Cf. State v. Chavarria, 2001 NMCA 95, 33 P.3d 922, 926-27 (N.M. Ct. App.
2001) (finding that the defendant had an objectively reasonable fear of
termination where, among other factors, defendant's superior officers informed
him that his job depended upon him giving a statement to the sheriff and told
him to turn in any property issued by the county including badges, clothes, and
footwear). Rather, the removal of the keys and badge was a part of the search
and did not relate to a threat of termination of employment. Therefore, it did
not provide the significant coercive state action necessary to make Koverman's
belief objectively reasonable.
In sum, we
conclude that the evidence was insufficient to support a finding that
Koverman's fear of termination if he asserted his Fifth Amendment privilege
during questioning was induced by the state in some way. Hence, such fear was
not objectively reasonable.
III.
Therefore, we reverse the trial court's order granting the
defendant's motion to suppress and return this case to the trial court for
further proceedings consistent with this opinion.
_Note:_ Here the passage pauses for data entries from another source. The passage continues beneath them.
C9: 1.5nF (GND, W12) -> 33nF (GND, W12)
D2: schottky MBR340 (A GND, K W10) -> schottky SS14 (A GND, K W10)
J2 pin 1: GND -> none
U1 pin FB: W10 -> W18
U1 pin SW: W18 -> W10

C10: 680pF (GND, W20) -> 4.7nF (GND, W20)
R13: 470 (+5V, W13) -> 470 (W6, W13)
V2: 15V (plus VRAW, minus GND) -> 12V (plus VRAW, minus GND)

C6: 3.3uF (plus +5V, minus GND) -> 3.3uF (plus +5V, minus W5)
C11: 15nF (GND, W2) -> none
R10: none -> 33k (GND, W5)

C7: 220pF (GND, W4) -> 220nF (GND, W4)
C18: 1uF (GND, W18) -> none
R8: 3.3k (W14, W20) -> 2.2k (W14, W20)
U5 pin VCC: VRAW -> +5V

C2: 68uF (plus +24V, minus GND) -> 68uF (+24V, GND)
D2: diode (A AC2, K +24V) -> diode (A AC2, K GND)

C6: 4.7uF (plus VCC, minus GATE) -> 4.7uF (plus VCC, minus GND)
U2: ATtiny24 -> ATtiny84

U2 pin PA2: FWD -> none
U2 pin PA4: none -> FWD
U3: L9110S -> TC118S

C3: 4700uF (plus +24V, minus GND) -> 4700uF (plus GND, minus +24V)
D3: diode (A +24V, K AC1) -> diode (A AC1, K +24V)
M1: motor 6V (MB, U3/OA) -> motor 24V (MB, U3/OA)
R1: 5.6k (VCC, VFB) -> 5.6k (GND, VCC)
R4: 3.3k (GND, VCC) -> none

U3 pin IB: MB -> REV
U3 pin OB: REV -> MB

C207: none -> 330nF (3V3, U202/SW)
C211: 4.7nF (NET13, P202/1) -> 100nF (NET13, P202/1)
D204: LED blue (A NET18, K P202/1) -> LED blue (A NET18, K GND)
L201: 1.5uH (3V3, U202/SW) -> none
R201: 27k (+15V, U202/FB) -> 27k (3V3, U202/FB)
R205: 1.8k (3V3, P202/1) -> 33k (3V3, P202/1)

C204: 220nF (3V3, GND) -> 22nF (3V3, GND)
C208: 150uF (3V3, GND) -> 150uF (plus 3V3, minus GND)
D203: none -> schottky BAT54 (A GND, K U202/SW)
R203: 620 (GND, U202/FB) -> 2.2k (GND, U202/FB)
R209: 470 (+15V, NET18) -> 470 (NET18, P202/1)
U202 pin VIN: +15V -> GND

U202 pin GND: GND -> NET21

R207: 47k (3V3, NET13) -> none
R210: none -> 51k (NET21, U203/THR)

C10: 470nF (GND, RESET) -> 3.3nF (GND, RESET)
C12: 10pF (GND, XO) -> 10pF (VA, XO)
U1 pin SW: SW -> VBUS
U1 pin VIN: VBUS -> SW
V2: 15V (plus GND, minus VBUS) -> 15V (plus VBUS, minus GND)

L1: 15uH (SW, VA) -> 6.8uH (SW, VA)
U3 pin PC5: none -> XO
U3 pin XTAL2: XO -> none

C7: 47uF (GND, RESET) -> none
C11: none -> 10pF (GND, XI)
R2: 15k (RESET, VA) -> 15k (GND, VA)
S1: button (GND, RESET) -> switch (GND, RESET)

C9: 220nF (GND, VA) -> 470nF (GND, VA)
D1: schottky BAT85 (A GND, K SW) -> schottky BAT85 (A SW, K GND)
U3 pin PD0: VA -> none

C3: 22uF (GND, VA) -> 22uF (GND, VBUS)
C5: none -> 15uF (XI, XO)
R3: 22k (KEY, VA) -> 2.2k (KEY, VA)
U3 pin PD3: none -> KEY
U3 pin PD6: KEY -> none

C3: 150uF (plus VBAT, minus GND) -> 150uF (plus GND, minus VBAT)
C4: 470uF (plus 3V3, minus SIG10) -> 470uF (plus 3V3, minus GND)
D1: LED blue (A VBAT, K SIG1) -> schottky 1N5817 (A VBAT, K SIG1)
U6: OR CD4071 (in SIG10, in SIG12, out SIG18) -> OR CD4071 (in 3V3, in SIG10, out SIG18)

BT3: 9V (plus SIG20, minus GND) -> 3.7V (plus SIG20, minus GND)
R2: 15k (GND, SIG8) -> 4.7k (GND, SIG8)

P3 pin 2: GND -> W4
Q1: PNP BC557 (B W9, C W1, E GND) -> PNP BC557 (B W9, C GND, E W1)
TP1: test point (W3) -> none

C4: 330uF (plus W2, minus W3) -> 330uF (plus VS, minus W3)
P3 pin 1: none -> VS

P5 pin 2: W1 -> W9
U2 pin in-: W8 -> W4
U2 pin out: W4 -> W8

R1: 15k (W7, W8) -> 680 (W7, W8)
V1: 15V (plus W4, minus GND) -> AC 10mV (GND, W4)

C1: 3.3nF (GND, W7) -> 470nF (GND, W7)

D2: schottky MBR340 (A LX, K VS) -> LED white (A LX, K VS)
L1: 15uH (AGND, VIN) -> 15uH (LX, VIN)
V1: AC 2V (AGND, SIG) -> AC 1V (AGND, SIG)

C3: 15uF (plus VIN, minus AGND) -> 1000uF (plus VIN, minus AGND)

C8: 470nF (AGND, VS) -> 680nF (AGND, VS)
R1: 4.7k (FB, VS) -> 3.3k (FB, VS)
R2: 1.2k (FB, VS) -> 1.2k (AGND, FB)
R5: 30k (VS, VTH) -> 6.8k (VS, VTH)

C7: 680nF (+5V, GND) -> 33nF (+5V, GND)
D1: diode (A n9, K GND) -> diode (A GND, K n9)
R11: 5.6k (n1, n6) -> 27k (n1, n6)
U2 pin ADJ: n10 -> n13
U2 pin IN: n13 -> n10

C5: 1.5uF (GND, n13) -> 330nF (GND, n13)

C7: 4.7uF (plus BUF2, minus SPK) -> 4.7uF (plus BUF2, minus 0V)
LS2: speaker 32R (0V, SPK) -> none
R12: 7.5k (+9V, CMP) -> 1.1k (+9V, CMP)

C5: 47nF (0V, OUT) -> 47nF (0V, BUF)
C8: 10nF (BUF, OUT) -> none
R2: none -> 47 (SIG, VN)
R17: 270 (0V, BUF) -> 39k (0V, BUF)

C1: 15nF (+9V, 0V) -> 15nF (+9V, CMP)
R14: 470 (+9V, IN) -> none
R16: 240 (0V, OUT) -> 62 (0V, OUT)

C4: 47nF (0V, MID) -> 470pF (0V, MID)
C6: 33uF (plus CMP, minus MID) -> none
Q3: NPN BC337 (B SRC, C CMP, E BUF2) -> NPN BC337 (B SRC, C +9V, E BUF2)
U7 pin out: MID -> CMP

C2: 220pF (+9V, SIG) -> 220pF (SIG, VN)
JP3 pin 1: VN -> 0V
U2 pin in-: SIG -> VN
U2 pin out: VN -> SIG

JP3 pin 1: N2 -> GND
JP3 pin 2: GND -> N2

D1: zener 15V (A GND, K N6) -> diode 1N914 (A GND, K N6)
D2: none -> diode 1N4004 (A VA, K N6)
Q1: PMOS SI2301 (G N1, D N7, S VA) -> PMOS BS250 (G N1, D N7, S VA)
JUSTICE COATS does not participate.
1. §18-18-405(1)(a), 6
C.R.S. (2001).
2. §18-8-406, 6 C.R.S.
(2001).
3. §18-18-415(1)(a), 6
C.R.S. (2001).
4. §18-8-610(1)(b), 6
C.R.S. (2001).
5. At the hearing on the motion to suppress, the trial court addressed
issues of fact concerning Patterson's credibility; we do not restate those
findings because they are not pertinent to the question before us.
6. The agents testified that at no point did Koverman attempt to leave
or indicate that he wished to leave; however, they testified that if Koverman
had attempted to leave, they would have detained him.